Artificial intelligence and automation will have a major impact on human resources and employment over the next few years, according to new CareerBuilder research. Thirteen percent of human resource managers are already seeing evidence of artificial intelligence (AI) becoming a regular part of HR, and 55 percent say it will be the norm in the next five years.

While the majority of HR managers said the thought of AI in HR does not make them nervous, 35 percent said it does. Still, only 7 percent of HR managers say they think a robot could do their job.

Manual data input causes wasted time and productivity, errors

HR managers who do not fully automate say they lose an average of 14 hours a week manually completing tasks that could be automated; 28 percent waste 20 hours or more, 11 percent spend 30 hours or more.

Below is a breakdown of the HR functions that HR managers say are currently fully automated, partially automated or not automated at all.

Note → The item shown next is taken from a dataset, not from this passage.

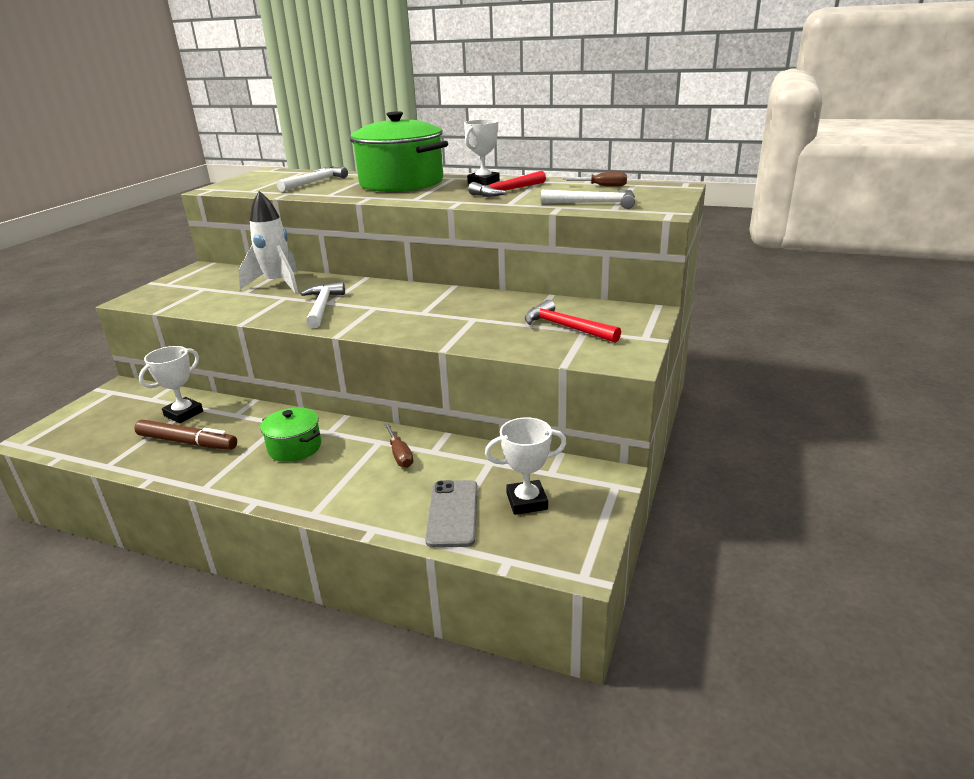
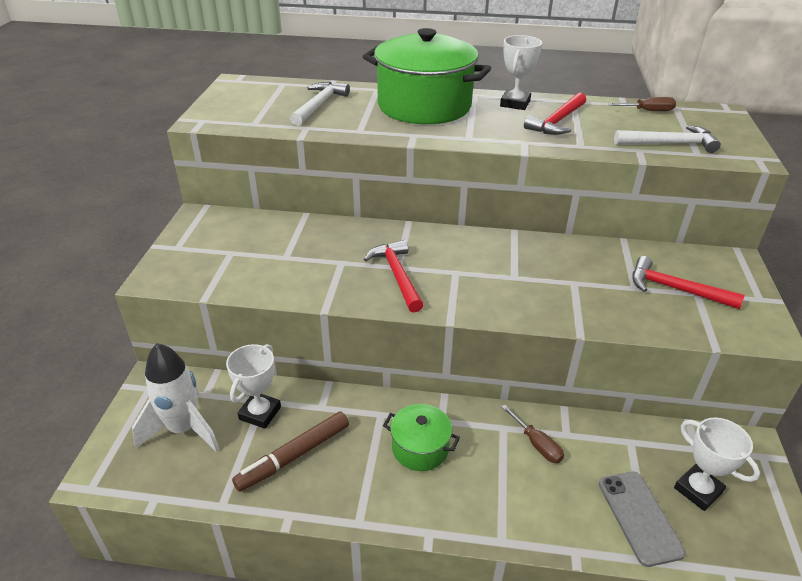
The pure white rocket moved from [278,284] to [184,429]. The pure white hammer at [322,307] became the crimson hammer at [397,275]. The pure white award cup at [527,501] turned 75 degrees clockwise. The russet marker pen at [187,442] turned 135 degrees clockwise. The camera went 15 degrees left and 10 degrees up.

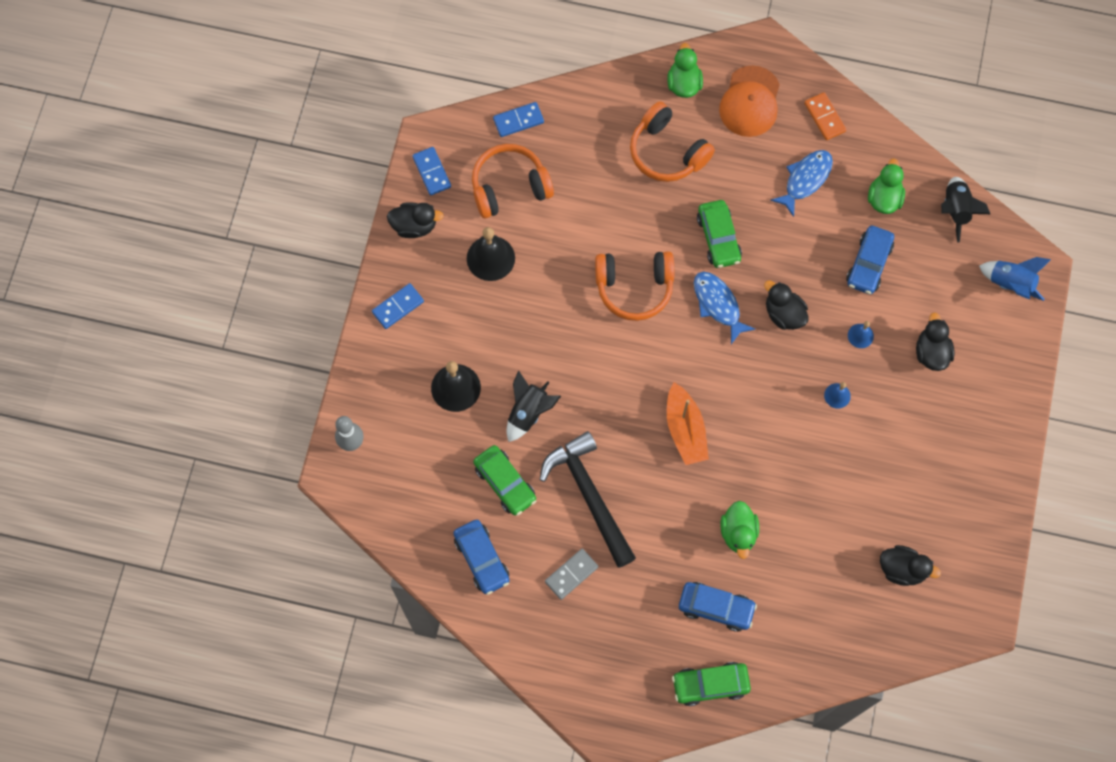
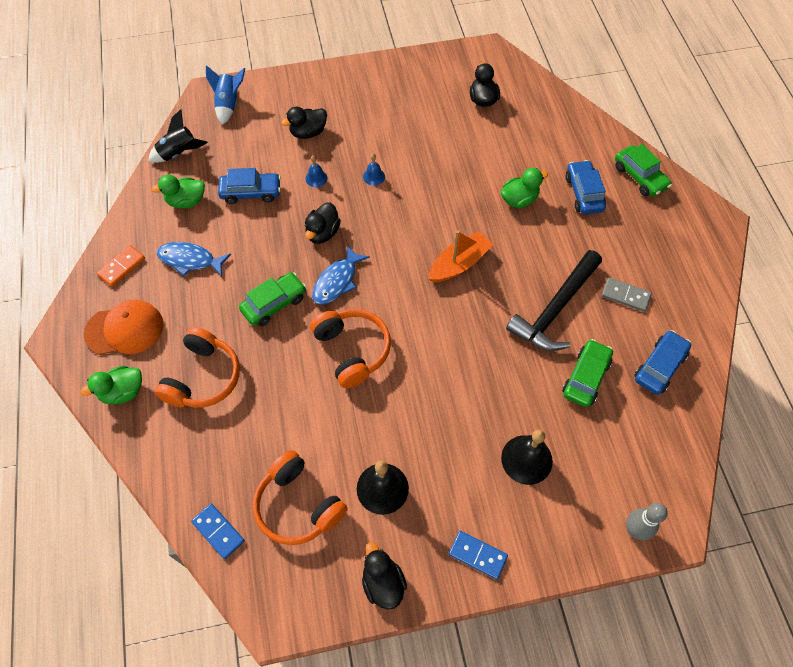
The royal blue domino piece at [432,172] disappeared. The jet-black rocket at [528,412] disappeared. The camera went 115 degrees left and 10 degrees down.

HR function Fully automated Partially automated Not automated
Payroll 50 percent 42 percent 7 percent
Background checks/drug testing 39 percent 35 percent 21 percent
Applicant tracking 38 percent 35 percent 21 percent
Benefits administration 34 percent 49 percent 13 percent
Distributing job postings to different websites 30 percent 36 percent 28 percent
Compliance 25 percent 45 percent 27 percent
Performance management 24 percent 38 percent 33 percent
Sourcing job candidates 20 percent 47 percent 25 percent
Predictive assessments 20 percent 24 percent 25 percent
Training/learning 18 percent 47 percent 28 percent
Employee referrals 16 percent 29 percent 45 percent
Onboarding 15 percent 56 percent 26 percent

 

The survey found that a lack of HR automation can have a negative ripple effect on a business. HR managers who do not fully automate say manual processes have led to:

  • Lower productivity: 41 percent
  • More errors: 40 percent
  • Higher costs: 35 percent
  • Poor candidate experience: 18 percent
  • Poor employee experience: 17 percent
  • Less engagement: 17 percent
  • Poor hiring manager experience: 11 percent

Survey methodology

This survey was conducted online within the U.S. by Harris Poll on behalf of CareerBuilder among 231 human resource managers (employed full-time, not self-employed, non-government) between February 16 and March 9, 2017. Percentages for some questions are based on a subset, based on their responses to certain questions. With a pure probability sample of 231, one could say with a 95 percent probability that the overall results have a sampling errors of +/- 6.45 percentage points, respectively. Sampling error for data from sub-samples is higher and varies.